Chain Care

A worn chain: Cyclists often speak of chain stretch and removing a link or two will fix the problem. This is not true!

Chain Wear & Care
The major cause of chain stretch is wearing away of the metal where the rivet rotates inside the bushing and not the side plates of a chain.

The effect of wear on a roller chain is to increase the pitch (spacing of the links), causing the chain to grow longer. Note that this is due to wear at the pivoting pins and bushes, not from actual stretching of the metal. The sprockets (in particular the larger of the two) suffer a grinding motion that puts a characteristic hook shape into the driven face of the teeth. (This effect is made worse by a chain improperly tensioned, but is unavoidable no matter what care is taken). The worn teeth (and chain) no longer provide smooth transmission of power and this may become evident from noise or chain slipping under load (Cycling uphill or cycling when standing up)

The chain on the left with worn rollers.

Chain wear indicator tool.
Is only used to indicate chain wear before it wears out the chainrings or before it brakes, after that point, it's too late and the tool is not required. 

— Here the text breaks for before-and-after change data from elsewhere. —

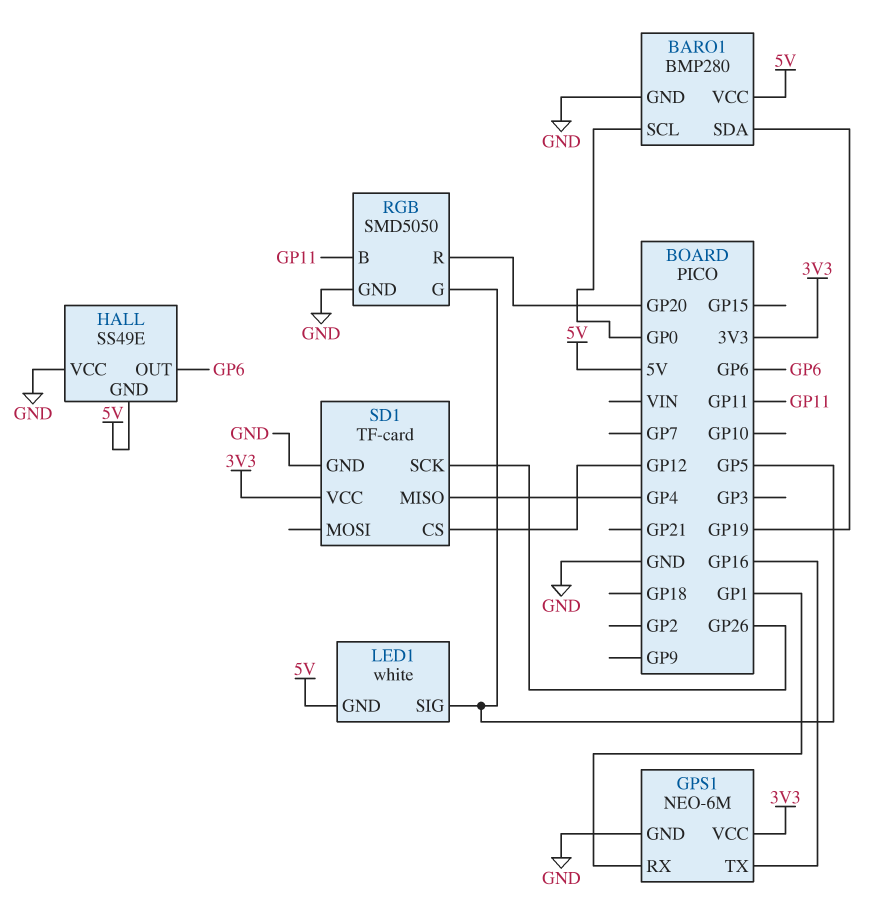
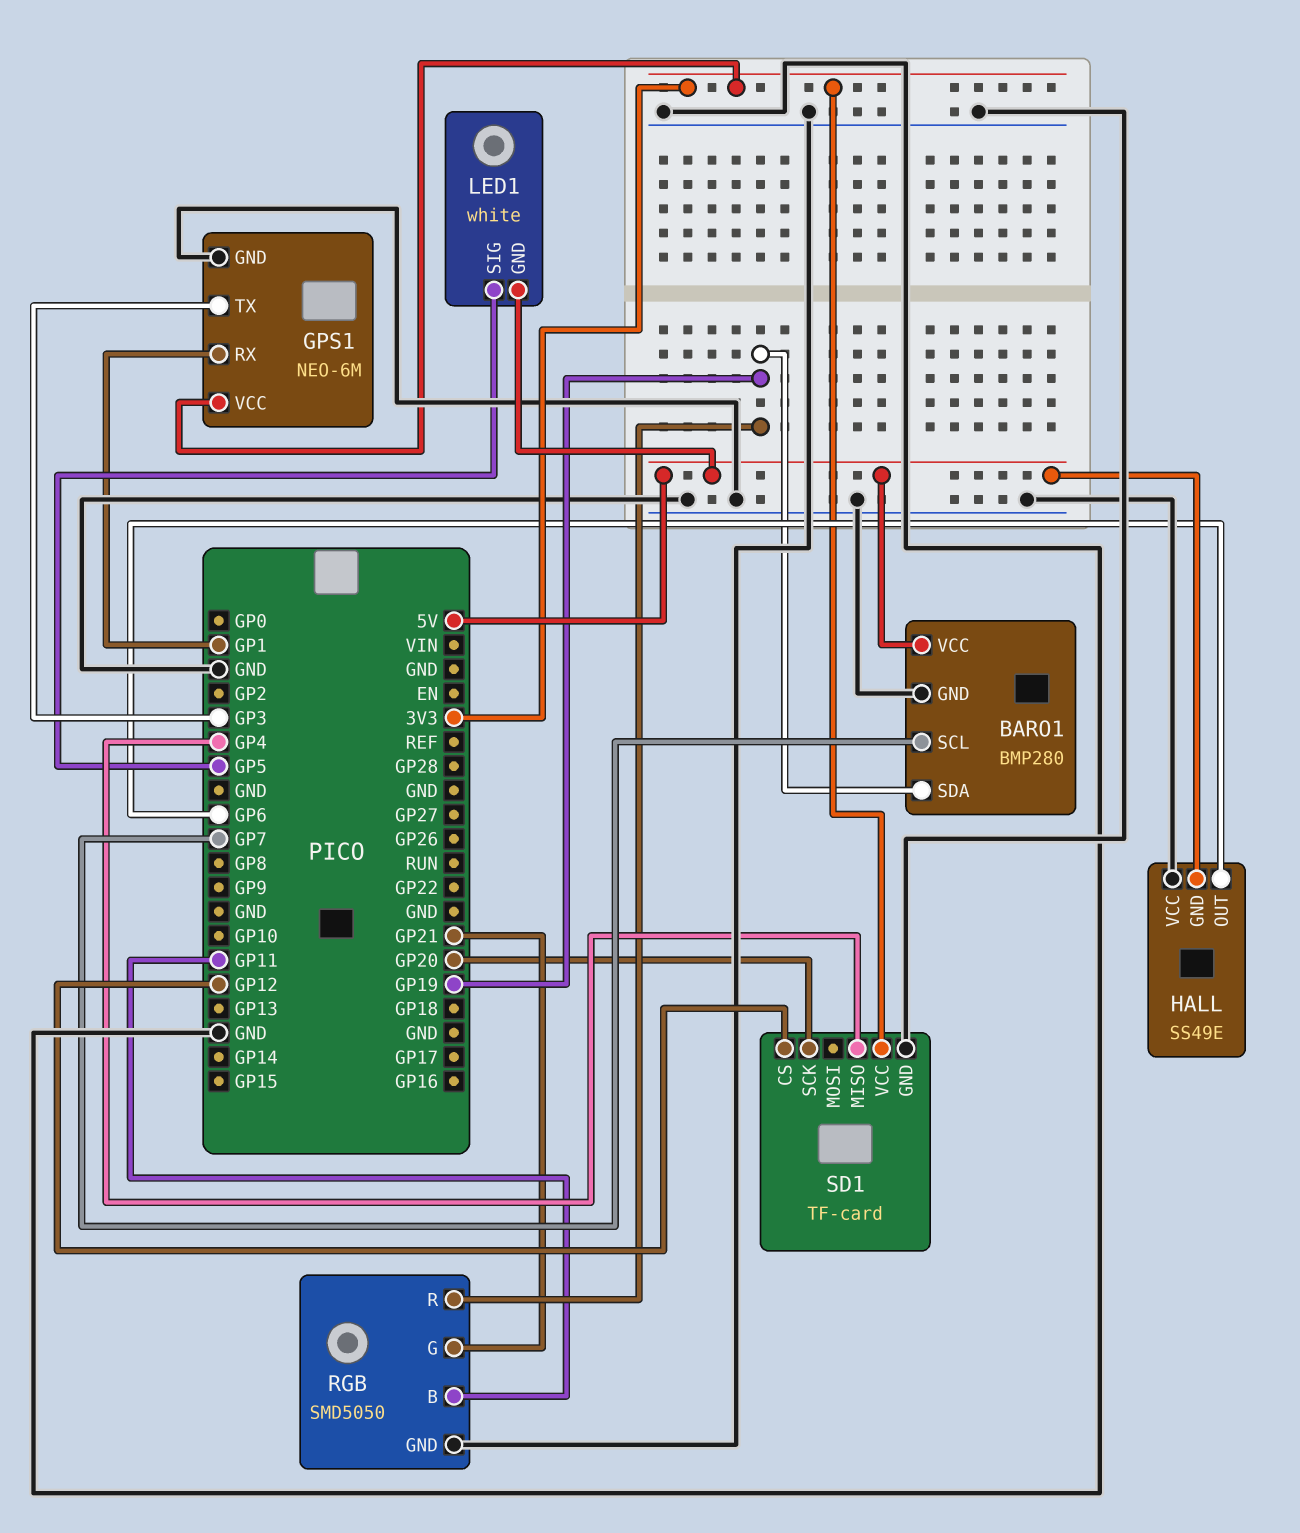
BARO1 pin SCL: GP0 -> GP7
GPS1 pin TX: GP16 -> GP3
RGB pin G: GP5 -> GP21
RGB pin R: GP20 -> GP19
SD1 pin SCK: GP26 -> GP20

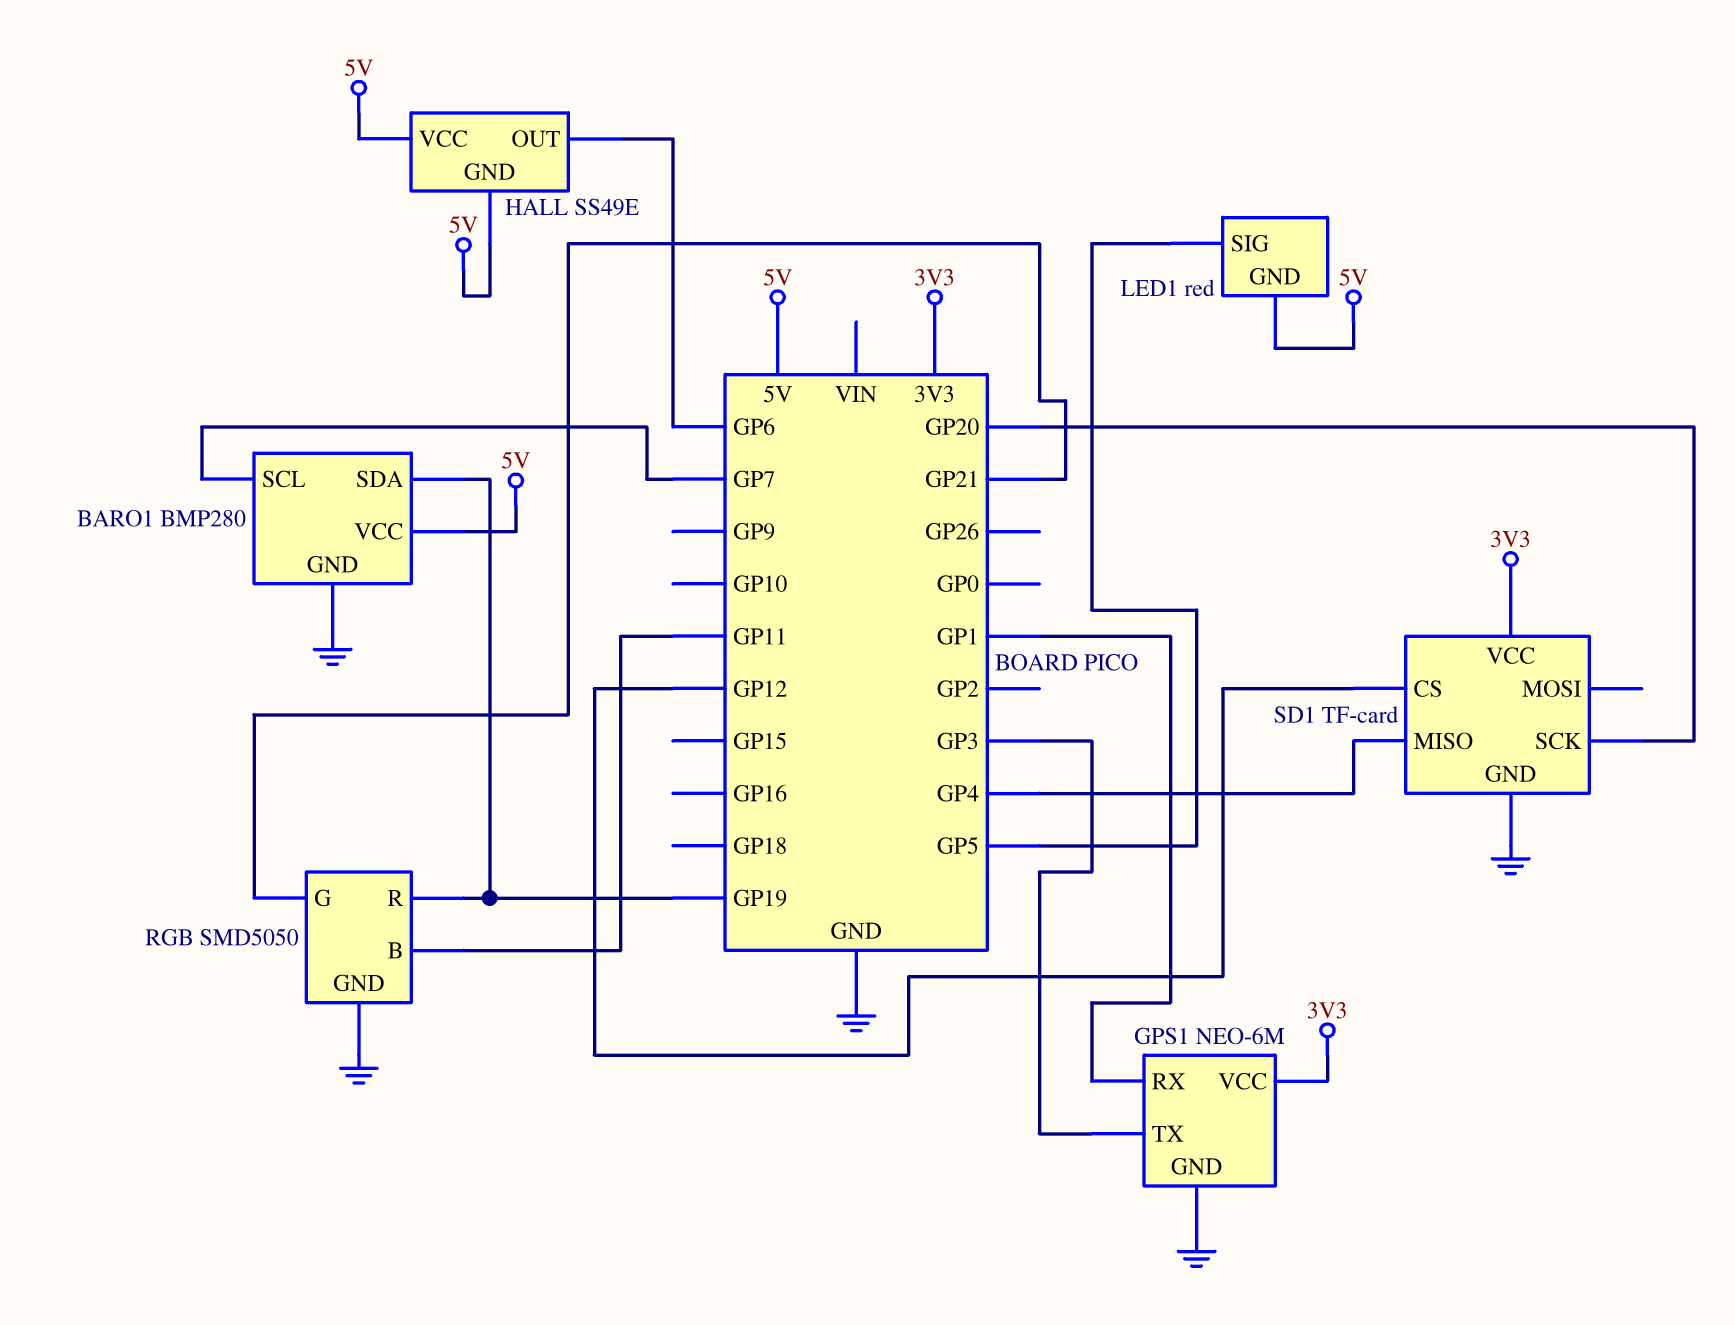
HALL pin VCC: GND -> 5V
LED1: white -> red

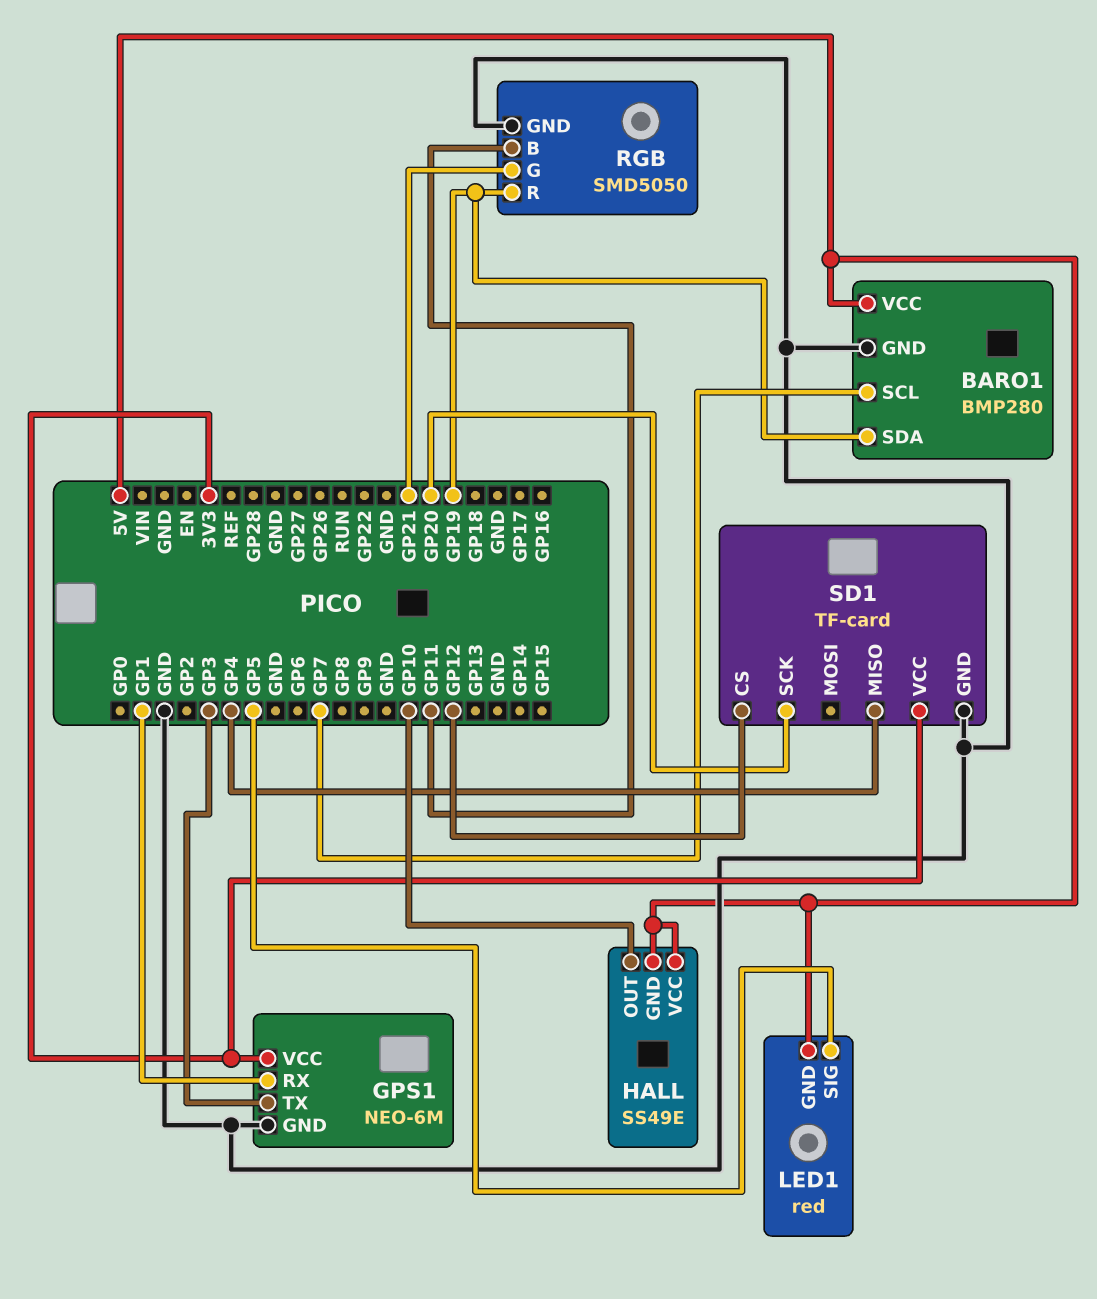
HALL pin OUT: GP6 -> GP10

Chain wear indicator being used.

You can save money by caring for your bicycle between regular servicing. 

Chain wear indicator should be used regularly by the owner or at regular service intervals.

For 7 - 10 speed chains:

If the indicator shows a reading between 0.5 - 0.75 worn, the chain should be replaced soon, before other components also start to wear out fast.

If the indicator shows 0.75 - 1.0 + worn then chain and cassette should be replaced together to avoid wearing out the chainrings.

After replacing just a chain, then performing a road test this would show if the chain runs smoothly on the old cassette as both may need changing, especially where the cyclist only uses one or 2 of their favorate sprockets/gears.

Whether the cassette needs replacing, will depend on how you ride, if you are in the high gear (the smallest cog) all the time. Then this will wear out the teeth on the sprocket and will require replacing the cassette.

Chain wear indicator tool reading: ☺  0    0.2    0.4    0.5    0.75    1.0    1.0 +   ☹
0.75% = 1.59 mm wear per 300 mm of chain length. (1/16" per 12" or/24 links)

"Riding at a bike park where there is sand, then a chain will not last 500 miles"

When to replace the chain:
  • Single speed chains replace at 1.0%
  • 7 speed to 10 speed chains replace at 0.75% (8 speed chains last up to 2000 miles while 10 speed chains last up to 1600 miles)
  • 11 speed chains replace at 0.5%
  • Campagnolo say: All Campy chains last between 2,000 - 5,000 miles As to Campagnolo wear check - Campagnolo recommends a chain longer than 132.60 mm (at 6 outer links) the chain must immediately be replaced.
The measurement must be taken in 6 different areas of the chain: if even one measurement is over the foreseen value, the chain must be replaced.

Side Note: Specific eBike chains are available - as there is more torque transmitted from the motor and need to have a higher speck chain. For rear hub motor eBikes, the chain is longer and can wear a lot quicker. As for Shimano 11-speed eBikes, use XTR chains. For Sram 11 speed use X1. And for off-road eBikes replace before 500 miles or risk snapping the chain and/or wearing cassette making an expensive replacement.
(KMC make a 11 speed eBike chain)

To prolong the life of an eBike or x 1 system chain, change 1 gear at a time. Sram now upgrades eBikes to a 1 change at a time shifter.

Having mudguards fitted will help keep the chain clean

Why replace chain and sprockets at the same time?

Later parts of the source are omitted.